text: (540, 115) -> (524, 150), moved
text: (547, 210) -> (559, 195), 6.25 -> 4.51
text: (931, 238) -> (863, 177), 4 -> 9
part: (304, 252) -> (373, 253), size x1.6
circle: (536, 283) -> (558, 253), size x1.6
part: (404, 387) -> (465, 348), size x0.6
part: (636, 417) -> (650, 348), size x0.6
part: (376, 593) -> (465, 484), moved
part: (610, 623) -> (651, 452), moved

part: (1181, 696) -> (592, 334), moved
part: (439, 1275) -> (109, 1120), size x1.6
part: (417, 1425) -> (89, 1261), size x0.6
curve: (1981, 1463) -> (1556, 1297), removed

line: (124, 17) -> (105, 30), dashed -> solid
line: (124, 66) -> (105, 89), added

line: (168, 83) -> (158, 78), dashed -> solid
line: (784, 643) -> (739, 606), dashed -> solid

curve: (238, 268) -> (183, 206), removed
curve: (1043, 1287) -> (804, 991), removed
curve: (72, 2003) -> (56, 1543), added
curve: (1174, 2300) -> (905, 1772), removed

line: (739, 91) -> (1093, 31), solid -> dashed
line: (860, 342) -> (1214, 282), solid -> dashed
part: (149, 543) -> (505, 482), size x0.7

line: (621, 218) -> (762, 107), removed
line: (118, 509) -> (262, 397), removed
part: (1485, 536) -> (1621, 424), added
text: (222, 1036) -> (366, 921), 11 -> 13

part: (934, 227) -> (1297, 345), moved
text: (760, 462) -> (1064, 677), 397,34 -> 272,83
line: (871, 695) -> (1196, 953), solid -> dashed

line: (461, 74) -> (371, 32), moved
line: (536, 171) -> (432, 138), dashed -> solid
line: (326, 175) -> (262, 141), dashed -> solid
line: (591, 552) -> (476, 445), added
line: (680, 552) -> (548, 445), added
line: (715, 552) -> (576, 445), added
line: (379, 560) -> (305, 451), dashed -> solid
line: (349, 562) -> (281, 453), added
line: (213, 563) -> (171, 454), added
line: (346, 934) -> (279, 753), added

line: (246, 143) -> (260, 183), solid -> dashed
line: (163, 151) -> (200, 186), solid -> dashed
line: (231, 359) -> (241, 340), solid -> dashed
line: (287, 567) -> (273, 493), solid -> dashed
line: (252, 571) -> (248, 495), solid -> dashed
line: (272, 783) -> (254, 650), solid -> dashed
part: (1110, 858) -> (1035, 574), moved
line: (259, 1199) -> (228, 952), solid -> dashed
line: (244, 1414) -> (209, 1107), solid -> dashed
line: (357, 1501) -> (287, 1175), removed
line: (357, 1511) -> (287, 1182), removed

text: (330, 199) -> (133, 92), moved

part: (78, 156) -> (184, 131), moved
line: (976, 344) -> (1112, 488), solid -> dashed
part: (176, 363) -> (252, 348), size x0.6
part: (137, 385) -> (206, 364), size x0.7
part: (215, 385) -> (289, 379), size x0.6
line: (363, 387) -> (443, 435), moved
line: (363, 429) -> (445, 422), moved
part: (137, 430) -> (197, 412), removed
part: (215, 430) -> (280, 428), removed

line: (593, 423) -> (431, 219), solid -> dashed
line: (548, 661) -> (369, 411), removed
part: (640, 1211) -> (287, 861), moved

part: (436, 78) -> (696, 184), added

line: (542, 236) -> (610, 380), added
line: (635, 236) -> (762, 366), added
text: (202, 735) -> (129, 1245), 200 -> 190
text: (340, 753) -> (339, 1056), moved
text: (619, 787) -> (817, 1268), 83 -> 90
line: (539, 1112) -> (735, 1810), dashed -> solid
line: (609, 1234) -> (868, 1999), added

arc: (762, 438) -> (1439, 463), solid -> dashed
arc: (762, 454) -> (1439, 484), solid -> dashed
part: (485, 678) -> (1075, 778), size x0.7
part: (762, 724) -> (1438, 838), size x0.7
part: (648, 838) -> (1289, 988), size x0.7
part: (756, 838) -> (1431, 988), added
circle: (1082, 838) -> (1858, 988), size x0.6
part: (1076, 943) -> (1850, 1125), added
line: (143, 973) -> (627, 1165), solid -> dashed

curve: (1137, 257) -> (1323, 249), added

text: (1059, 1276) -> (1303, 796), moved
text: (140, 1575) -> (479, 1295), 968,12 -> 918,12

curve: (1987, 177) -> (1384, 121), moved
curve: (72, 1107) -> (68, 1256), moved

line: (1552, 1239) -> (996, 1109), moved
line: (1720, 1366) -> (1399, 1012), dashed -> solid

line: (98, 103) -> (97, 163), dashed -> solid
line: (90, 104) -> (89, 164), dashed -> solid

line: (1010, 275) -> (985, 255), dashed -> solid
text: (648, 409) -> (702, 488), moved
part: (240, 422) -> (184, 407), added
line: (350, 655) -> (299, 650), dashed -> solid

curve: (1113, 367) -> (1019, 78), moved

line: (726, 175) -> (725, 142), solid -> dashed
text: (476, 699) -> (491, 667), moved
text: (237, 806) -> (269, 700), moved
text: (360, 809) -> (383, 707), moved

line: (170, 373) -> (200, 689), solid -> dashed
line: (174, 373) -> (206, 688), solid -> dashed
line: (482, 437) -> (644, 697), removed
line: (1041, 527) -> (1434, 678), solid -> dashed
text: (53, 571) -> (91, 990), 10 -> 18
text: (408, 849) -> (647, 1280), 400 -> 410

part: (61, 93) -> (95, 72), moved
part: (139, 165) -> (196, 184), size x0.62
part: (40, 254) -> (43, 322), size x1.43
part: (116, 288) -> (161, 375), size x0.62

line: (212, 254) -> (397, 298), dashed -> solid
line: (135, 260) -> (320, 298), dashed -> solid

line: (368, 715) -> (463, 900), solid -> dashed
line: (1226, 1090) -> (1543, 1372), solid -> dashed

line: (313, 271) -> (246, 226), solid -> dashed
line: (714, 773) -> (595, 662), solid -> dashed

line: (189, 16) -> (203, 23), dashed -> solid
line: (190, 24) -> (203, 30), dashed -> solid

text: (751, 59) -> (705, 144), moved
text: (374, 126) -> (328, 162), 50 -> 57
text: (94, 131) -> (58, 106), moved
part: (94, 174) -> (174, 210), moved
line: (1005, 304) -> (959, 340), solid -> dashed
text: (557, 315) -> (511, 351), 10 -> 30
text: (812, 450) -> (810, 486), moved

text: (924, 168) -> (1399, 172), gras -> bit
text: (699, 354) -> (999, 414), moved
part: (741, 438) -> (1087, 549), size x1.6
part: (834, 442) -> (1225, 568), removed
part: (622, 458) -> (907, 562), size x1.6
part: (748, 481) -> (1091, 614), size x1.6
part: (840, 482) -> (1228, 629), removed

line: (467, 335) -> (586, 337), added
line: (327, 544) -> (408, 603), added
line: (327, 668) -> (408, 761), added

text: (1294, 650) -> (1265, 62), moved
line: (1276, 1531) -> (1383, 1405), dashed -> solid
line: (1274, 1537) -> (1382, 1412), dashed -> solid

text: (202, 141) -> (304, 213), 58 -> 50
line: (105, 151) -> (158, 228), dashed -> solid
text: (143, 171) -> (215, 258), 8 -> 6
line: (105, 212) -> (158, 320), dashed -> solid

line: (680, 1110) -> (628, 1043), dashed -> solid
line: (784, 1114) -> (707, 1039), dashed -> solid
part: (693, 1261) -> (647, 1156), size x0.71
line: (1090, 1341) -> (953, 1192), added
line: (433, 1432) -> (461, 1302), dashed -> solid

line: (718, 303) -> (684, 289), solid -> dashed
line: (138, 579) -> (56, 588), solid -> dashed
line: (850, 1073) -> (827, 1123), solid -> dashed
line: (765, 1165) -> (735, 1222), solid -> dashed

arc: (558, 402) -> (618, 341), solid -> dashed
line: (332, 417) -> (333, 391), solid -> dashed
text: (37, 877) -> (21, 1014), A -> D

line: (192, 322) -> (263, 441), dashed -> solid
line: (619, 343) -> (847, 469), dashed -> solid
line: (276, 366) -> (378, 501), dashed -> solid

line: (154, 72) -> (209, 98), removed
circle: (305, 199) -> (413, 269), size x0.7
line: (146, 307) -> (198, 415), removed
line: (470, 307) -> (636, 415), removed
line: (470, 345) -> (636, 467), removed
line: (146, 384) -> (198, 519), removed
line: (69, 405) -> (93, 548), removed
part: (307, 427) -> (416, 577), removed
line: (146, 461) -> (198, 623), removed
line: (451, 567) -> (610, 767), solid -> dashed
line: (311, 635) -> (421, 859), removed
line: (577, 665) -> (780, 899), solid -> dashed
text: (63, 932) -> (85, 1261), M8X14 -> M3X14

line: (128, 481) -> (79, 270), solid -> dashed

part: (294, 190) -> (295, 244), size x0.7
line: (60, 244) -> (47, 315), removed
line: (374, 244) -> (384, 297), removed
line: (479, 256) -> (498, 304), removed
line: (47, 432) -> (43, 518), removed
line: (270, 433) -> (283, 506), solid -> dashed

* **Work task**: Count, in the records above, the lines that contain the word "circle"; the answer is that number alone.

* **Exercise result**: 3